Un personaggio sfaccettato, Jack Kaiho, interessante al punto da emergere rispetto al contesto attraverso il quale era stato introdotto, addirittura debordante quando convince Legs a seguirlo nel suo agire giusto ma certo illegale. Siamo sicuri che prima o poi lo reincontreremo. La sceneggiatura si snoda veloce e leggera, con buoni dialoghi e più di qualche passaggio sinceramente divertente (il vicesceriffo brontolone, lo sgherro pampe che si spara sul piede, la non-sparatoria finale, il barista con grembiule, stecchino e fucilone da massacro). Molto interessante la terza scena dell'albo, il colloquio tra Legs e Darver in cui quest'ultimo espone all'agente Alfa la missione che sta per affidarle: al posto di prolissi dialoghi le spiegazioni ci vengono illustrate con sequenze di flash-back simil-tarantiniani ("Le iene") caratterizzati dal "partire senza preavviso", cioè senza quei bordi arrotondati che in genere ci immergono istantaneamente nel "passato". Una tecnica, questa adottata da Piani, che ci spiazza piacevolmente e che comunque rimane di facile comprensione grazie alla linearità degli eventi narrati. Vagamente ballardiane ("Crash") le pag. 66 e 67, due efficaci tavole di incidente stradale opportunamente esagerate e quindi in perfetta sintonia con lo stile legsweaveriano. Come volutamente spinto al limite è il "triello multiplo" conclusivo, in cui otto persone si minacciano reciprocamente con armi da fuoco, fino all'intervento risolutore di decine di poliziotti, omaggio parossistico all'immensa invenzione del duello a tre (triello, appunto) di Sergio Leone. E Legs? Per questa volta si limita ad accompagnare un personaggio, lasciando a lui la scena. Ci dispiace solo non sapere che fine abbia fatto May.

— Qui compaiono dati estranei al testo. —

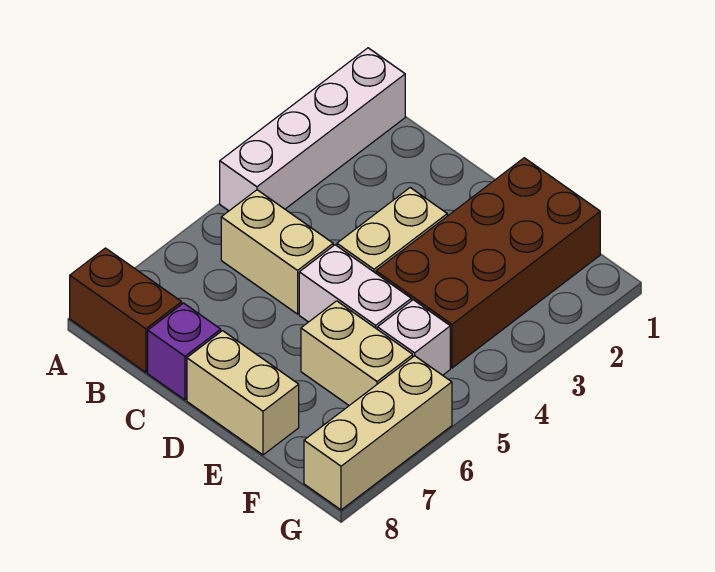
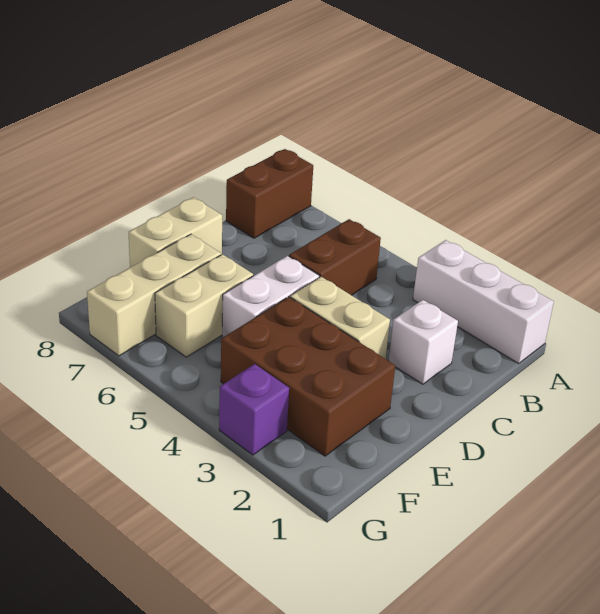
white brick A1:A4 level 1 -> white brick A1:A3 level 1
tan brick B5:C5 level 1 -> brown brick B5:C5 level 1
purple brick C8 level 1 -> purple brick G3 level 1
brown brick E1:F4 level 1 -> brown brick E2:F4 level 1
white brick F5 level 1 -> white brick C2 level 1
tan brick G6:G8 level 1 -> tan brick E7:G7 level 1

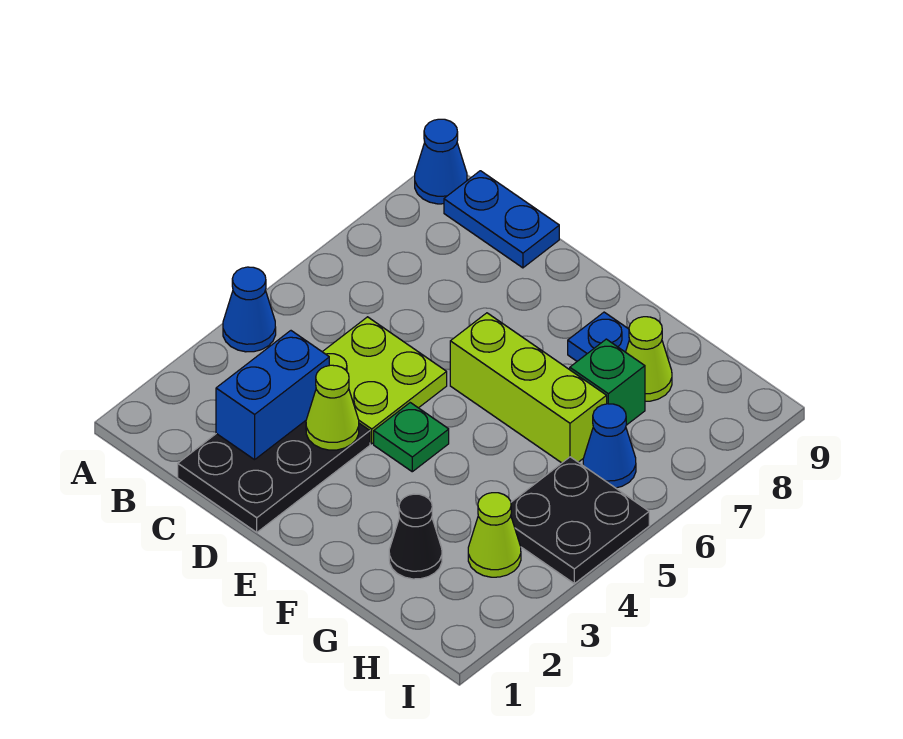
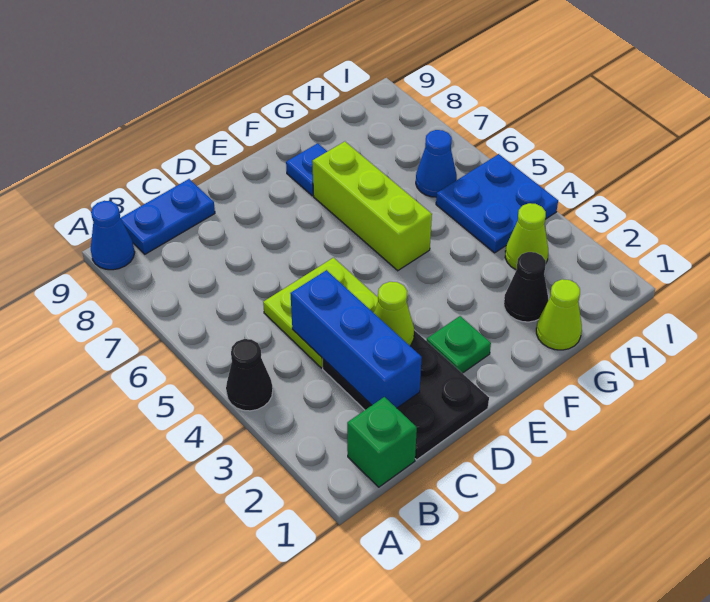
blue cone A4 level 1 -> black cone A4 level 1
blue brick C2:C3 level 2 -> blue brick C2:C4 level 2
green plate E4 level 1 -> green plate E2 level 1
lime brick E6:G6 level 1 -> lime brick F5:F7 level 1
green brick G7 level 1 -> green brick B1 level 1
lime cone G8 level 1 -> lime cone G1 level 1
black plate H4:I5 level 1 -> blue plate H4:I5 level 1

Pier Gallo affidandosi molto spesso al pennello, riesce ad essere morbido e "tridimensionale" nel disegno in generale e molto espressivo nel tratteggiare i volti dei personaggi. Gallo è un ottimo fumettista, e ce lo ha già ampiamente dimostrato nei numeri di Legs da lui disegnati in passato (n.3 "Il giustiziere", n.10 "Il tesoro dell'astronave", n.19 "C'era una volta una regina" e n.28 "Virus"). Narrativo quanto basta, caratterizza molto efficacemente tutti i personaggi, e li muove con plastica destrezza. A volte però si rilassa, facendosi scappare vignette che lasciano un po' perplessi, come la 3/4 di pag.8 (Belle, a terra, sembra sospesa a mezz'aria), le discutibili descrizioni del Kokucigan Center (pagg.17-18) e le gambe di Legs (pag.32), spesso lunghe al limite del buffo.

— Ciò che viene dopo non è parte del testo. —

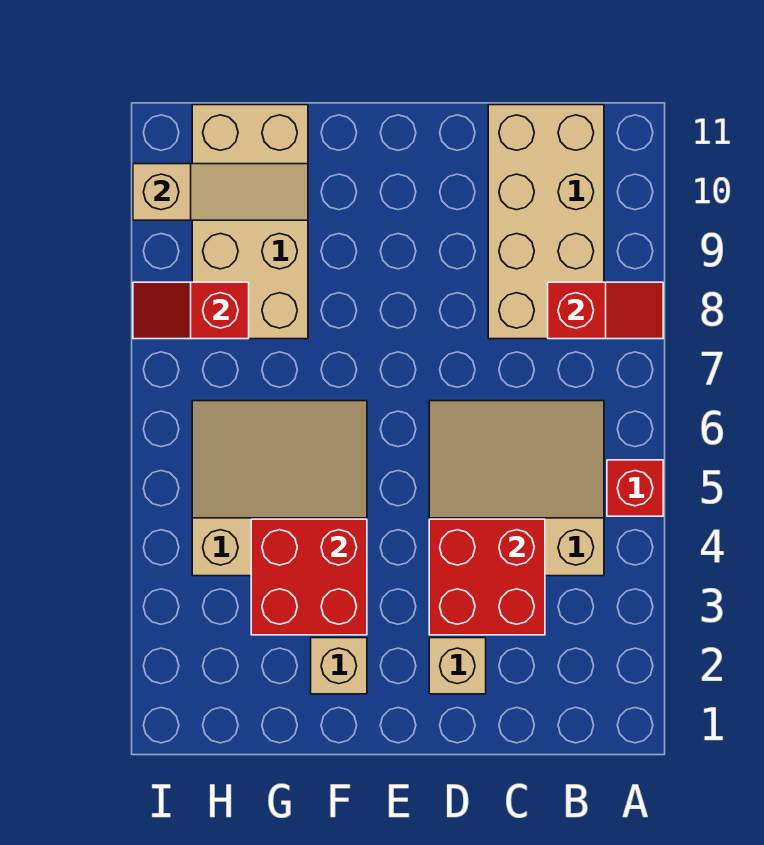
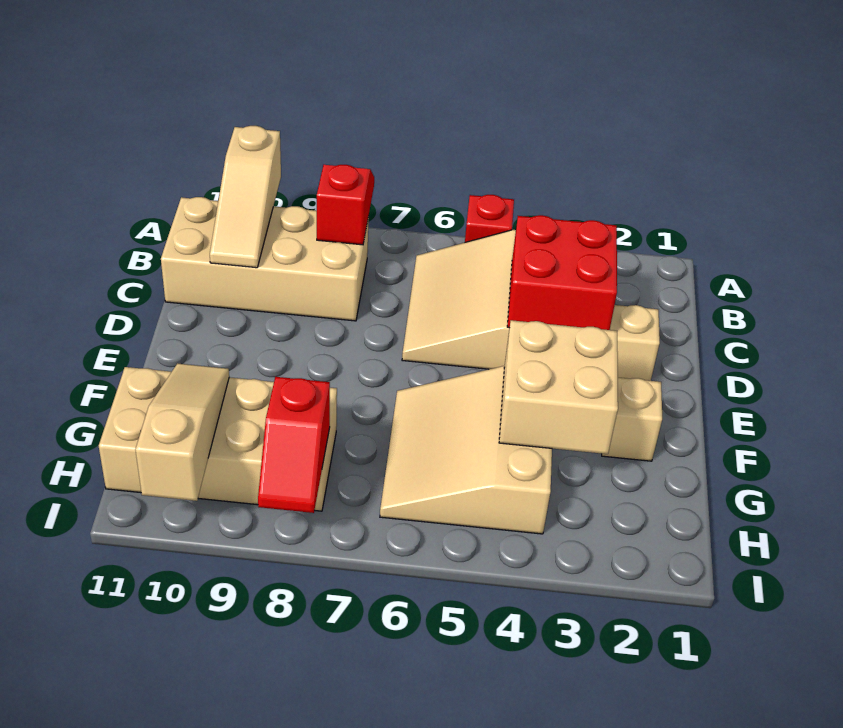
none -> tan slope A10:C10 level 2 top A
red brick F3:G4 level 2 -> tan brick F3:G4 level 2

Picco massimo di qualità dei disegni: grande incontro di sumo a pag.19. Minimo assoluto a pag.98, vignetta 5: Legs è accovacciata in una posa sconvenientissima per i canoni bonelliani (e francamente bruttina), e sembra pure senza i due denti davanti. Resta il fatto che comunque le note positive superano di gran lunga i dettagli che ci lasciano perplessi: recitazione, dinamicità, capacità di interpretare le gags, destrezza nel delineare sia la natura che la tecnologia. Tutte qualità che ci portano a sperare di rivedere Gallo molto presto all'opera, senza doverlo aspettare per altri 17 mesi... Una buona avventura di Legs, e ci voleva dopo il mezzo passo falso del mese scorso (vedi LW 54), in cui testo e disegni si integrano discretamente. La copertina di Atzori rappresenta quasi una scena della storia, e questo vale un punto in più. Anche il titolo è stato giustamente modificato da "Sumo", titolo di lavorazione, al più appropriato "Il lottatore". Totale: due punti in più. Ci inquieta sempre un pochino l'alone fluorescente che avvolge i protagonisti in copertina, forse perchè la memoria va alla terrificante vecchia pubblicità sull'aids nella quale i malati si distinguevano appunto per la silouette luminescente.